New first performances followed, in Kassya (by Léo Delibes); Enguerrande, by Auguste Chapuis, first performed at the Opéra-Comique on 2 May 1892; in Cavalleria Rusticana, by Mascagni, he masterfully plays the role of Turrido alongside Emma Calvé (Santuzza) and Max Bouvet. He was then recruited by the Opéra de Nice (1899-1901 ?). In 1899 he sang as Tristan in Tristan et Yseult, the major artistic event of the year in Paris (organised by Countess Élisabeth Greffulhe, directed by Charles Lamoureux), with Félia Litvinne, Marie Brema, MM. Vallier et Sainprey).
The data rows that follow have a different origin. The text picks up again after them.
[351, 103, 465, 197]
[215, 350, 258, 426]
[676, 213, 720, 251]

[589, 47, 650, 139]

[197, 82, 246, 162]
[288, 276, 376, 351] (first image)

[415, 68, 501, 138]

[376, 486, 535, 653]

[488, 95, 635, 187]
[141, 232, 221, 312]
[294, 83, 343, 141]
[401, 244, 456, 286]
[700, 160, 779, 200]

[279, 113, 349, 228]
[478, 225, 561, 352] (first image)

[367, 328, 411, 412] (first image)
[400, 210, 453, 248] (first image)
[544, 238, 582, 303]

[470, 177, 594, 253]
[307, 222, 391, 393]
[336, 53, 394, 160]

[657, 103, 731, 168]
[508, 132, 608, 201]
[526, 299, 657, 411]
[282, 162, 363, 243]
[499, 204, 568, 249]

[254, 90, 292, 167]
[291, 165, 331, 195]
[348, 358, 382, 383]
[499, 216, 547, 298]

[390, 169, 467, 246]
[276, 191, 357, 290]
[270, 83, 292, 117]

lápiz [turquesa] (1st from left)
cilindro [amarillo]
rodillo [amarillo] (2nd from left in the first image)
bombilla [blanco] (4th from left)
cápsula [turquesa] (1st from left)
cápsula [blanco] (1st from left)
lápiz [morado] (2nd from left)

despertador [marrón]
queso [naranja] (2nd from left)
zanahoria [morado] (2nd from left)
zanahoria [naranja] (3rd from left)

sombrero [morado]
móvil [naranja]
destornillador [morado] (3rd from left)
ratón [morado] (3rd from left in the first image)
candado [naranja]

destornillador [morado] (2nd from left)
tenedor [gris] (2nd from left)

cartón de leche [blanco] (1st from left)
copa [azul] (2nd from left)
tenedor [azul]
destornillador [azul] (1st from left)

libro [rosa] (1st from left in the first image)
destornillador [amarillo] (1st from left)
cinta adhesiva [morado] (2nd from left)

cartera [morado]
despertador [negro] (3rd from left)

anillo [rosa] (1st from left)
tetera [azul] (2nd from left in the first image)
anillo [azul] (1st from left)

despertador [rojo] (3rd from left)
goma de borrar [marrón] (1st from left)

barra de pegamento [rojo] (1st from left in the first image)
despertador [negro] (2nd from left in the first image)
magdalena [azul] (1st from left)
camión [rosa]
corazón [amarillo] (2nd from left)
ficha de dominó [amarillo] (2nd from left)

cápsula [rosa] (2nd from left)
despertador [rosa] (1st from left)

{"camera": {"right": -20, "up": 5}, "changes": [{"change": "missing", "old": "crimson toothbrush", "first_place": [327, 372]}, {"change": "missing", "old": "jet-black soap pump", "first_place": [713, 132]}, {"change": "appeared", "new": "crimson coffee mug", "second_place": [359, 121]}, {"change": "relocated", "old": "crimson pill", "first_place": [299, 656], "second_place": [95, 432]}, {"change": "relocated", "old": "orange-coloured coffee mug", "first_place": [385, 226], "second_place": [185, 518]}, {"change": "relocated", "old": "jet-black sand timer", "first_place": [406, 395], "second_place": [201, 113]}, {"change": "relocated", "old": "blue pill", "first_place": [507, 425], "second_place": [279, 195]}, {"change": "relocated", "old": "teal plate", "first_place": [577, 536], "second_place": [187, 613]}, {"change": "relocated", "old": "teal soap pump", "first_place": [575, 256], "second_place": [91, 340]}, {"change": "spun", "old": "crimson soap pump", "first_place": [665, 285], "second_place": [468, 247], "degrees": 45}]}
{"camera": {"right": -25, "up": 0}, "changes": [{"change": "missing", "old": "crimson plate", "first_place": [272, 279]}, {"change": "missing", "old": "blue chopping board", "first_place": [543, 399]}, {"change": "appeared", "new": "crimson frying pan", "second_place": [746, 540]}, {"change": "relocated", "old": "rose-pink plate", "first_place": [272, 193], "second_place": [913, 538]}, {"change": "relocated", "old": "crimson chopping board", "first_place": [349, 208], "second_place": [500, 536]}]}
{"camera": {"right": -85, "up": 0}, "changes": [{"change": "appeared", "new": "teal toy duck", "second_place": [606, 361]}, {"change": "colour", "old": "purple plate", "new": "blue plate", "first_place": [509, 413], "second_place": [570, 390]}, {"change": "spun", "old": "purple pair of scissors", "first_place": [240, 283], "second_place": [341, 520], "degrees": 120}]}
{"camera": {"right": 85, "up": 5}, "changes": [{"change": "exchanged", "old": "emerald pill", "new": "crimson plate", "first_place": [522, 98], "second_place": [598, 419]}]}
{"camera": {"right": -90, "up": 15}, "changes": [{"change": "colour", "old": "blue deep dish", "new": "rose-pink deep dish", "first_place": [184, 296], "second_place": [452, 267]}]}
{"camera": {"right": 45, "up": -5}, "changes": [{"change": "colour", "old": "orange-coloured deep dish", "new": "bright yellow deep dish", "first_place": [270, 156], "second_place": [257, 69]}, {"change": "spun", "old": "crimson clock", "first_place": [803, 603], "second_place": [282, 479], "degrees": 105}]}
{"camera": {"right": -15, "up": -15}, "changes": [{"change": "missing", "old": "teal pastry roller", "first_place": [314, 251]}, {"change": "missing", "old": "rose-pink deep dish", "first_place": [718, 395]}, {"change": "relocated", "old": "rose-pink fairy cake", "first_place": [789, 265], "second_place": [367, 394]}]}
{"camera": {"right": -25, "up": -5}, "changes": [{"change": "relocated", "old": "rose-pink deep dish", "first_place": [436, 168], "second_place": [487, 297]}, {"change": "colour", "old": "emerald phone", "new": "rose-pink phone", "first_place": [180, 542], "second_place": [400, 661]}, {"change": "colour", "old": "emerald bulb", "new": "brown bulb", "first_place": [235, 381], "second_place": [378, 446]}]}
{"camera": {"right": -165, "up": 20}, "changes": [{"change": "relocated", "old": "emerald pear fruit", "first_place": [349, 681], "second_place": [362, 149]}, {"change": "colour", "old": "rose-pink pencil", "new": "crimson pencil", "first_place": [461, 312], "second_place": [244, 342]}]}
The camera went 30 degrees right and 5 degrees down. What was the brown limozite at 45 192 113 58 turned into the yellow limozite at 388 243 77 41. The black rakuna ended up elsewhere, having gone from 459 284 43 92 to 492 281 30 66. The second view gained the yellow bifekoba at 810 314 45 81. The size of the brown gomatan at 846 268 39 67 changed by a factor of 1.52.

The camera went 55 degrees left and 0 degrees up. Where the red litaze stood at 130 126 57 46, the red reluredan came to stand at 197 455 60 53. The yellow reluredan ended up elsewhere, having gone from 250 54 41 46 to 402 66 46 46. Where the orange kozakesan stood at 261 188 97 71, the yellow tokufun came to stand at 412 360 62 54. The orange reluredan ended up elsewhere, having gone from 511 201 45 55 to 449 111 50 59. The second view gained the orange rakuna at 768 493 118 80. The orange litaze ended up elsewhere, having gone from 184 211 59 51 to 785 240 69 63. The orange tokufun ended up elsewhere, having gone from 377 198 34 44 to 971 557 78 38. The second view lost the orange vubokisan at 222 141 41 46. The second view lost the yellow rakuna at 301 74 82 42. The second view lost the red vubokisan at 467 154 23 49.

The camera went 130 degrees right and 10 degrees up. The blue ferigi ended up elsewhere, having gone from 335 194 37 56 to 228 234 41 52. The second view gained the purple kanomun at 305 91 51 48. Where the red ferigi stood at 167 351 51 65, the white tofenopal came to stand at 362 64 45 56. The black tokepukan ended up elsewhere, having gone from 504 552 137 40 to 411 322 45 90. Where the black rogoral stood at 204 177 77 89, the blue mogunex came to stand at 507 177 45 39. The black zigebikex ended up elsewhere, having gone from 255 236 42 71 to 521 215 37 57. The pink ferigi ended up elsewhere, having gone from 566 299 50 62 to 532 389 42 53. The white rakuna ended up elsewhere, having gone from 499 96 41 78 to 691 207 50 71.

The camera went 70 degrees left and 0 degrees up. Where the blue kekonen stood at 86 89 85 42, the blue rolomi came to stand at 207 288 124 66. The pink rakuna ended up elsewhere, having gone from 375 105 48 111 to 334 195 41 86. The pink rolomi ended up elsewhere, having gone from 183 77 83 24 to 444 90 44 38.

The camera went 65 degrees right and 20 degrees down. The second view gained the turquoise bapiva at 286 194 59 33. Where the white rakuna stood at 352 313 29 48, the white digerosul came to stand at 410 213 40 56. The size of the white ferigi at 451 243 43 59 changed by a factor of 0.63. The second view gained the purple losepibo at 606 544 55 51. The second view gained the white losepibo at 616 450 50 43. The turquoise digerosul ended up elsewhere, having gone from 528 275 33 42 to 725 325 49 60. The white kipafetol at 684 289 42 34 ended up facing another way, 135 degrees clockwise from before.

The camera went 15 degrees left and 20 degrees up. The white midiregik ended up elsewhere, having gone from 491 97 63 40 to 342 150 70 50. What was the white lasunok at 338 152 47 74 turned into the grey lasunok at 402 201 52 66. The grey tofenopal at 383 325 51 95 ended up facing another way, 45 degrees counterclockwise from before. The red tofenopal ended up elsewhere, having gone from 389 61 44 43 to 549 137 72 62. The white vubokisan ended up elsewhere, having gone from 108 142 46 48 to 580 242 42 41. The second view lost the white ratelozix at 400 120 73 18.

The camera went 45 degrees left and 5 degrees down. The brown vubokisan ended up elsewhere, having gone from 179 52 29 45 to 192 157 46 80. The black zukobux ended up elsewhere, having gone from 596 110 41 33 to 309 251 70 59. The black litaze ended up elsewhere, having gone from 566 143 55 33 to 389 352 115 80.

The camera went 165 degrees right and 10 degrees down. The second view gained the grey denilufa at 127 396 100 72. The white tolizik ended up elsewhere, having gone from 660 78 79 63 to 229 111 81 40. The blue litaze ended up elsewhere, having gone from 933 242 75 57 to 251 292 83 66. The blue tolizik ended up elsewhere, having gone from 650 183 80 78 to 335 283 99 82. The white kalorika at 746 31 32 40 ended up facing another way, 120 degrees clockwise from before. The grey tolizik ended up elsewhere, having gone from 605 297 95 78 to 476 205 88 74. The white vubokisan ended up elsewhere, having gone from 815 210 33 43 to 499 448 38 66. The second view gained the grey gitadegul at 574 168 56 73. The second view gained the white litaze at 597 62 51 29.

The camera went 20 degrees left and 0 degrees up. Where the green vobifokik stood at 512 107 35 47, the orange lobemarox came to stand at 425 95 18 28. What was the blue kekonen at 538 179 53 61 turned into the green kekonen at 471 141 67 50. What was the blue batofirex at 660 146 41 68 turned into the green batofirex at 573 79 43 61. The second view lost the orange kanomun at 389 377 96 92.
He was recruited by La Monnaie for one season, and then left to the USA and sang in Roméo et Juliette and Faust at the Metropolitan opera during the 1901–1902 season. He was then first enor in Bordeaux, again in Nice, and in 1907 at the Municipal Theatre of Algiers In November 1909, at the Trianon-Lyrique, he sang the role of Richard in a revival of Richard Cœur de Lion. In 1912 he and Jeanne Leclerc (also a former singer at the Opéra-Comique) opened a singing class "salle Dupeyron, 80, rue Taitbout" (Square d'Orléans). Gibert was living at the time at villa Jonquières (16, Rue de Verrières), in Antony.
Étienne Gibert died at his home on 28 July 1929.

His voice has been compared to that of Villaret. Some critics said that "along with Van Dyck and Jean de Reszke, Étienne Gibert alone could sing the Wagnerian repertoire with any credit."